Medieval Shopkeeper Simulator Review – Finger-Tangling Business

Back in 2018, I set my sights on a project called Medieval Shopkeeper Simulator. The indie game had just launched through Steam’s early access program and I promised myself I would  do my best to give it a chance to impress. Then, as usual, life happened.

Last week, I finally found the time and means to sit down with BreakfastStudio‘s latest project. The title is unarguably promising and the critics reacted well to it, but is Medieval Shopkeeper Simulator really as good as they say?
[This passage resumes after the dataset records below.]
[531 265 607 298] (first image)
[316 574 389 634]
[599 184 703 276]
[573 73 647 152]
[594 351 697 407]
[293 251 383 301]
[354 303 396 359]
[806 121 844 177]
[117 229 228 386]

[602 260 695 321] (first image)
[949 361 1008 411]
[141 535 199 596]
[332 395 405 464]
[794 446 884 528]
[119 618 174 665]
Capitalism Is An Ancient Beast

Ever since civilizations started popping up throughout the world, riches reshaped people’s lives. For as long as humanity has existed, money could buy food, goods, power, and even the respect of your peers. It is this chase for wealth that will encourage our unnamed medieval villager to open up a shop of his own.

You will be starting out small: a few tattered rags to cover your private parts, a handful of items to your name, a pet of your choosing – which seems to do nothing at the moment – and a decadent house to sleep in. If you play your cards right, however, you’ll be able to change all of that pretty quickly.
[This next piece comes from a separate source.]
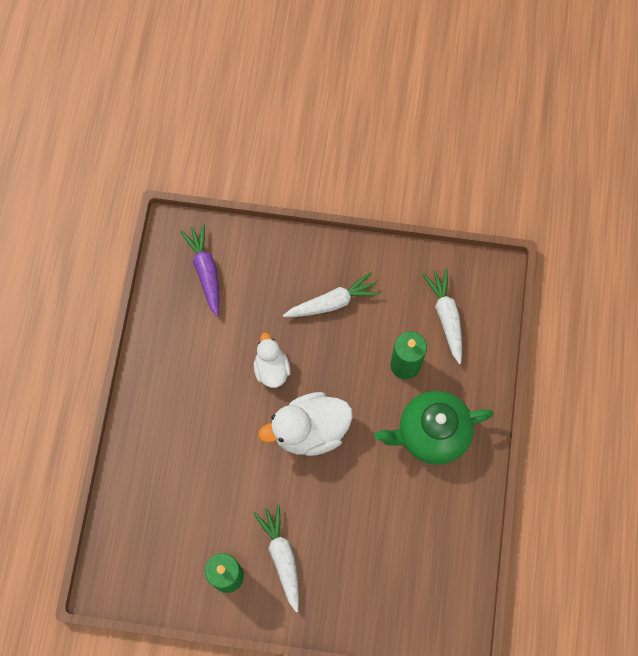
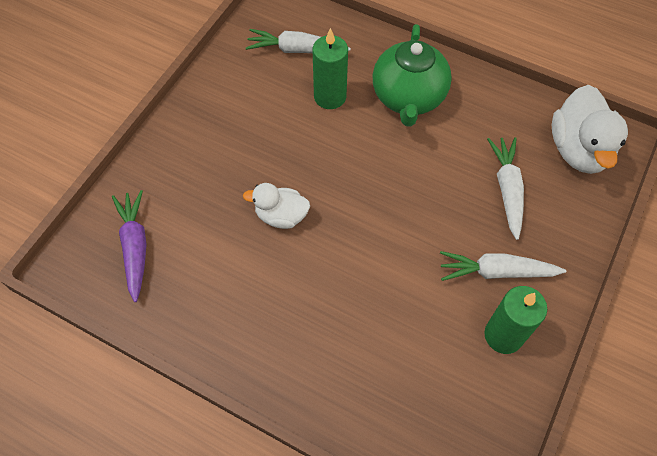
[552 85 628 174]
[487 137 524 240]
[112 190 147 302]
Medieval Shopkeeper Simulator  puts you in full control of your newly-founded business. You’ll have to rent out and manage your stall, make sure your warehouse is always stocked, and even decide the amount of gold each item is sold for. Earning cash is not all that’s important, though.

As any businessperson would tell you, the customer’s happiness always comes first. And if this sounds convoluted, it’s probably because it is. In fact, I would suggest taking some time to familiarize yourself with the game’s mechanics on your first run, especially since the provided tutorial can be a bit obscure.

Browse At Your Leisure!

Once your stall is all stocked up and ready to go, you’ll be able to access the juiciest part of Medieval  Shopkeeper Simulator. As soon as you flip that “we are open” sign, customers from all walks of life will start pouring in. Some will want to buy basic goods –  like logs or rocks – others will be looking for more unconventional items.

Personally, I think this is where the game can be a bit challenging. Not only you’ll have to ensure you’re making a profit at the end of each day but you’re also required to deal with each buyer in person. And since you only have about a minute to satisfy their requests – which often implies running back inside to fish items out of your warehouse – Medieval Shopkeeper Simulator can feel a bit overwhelming.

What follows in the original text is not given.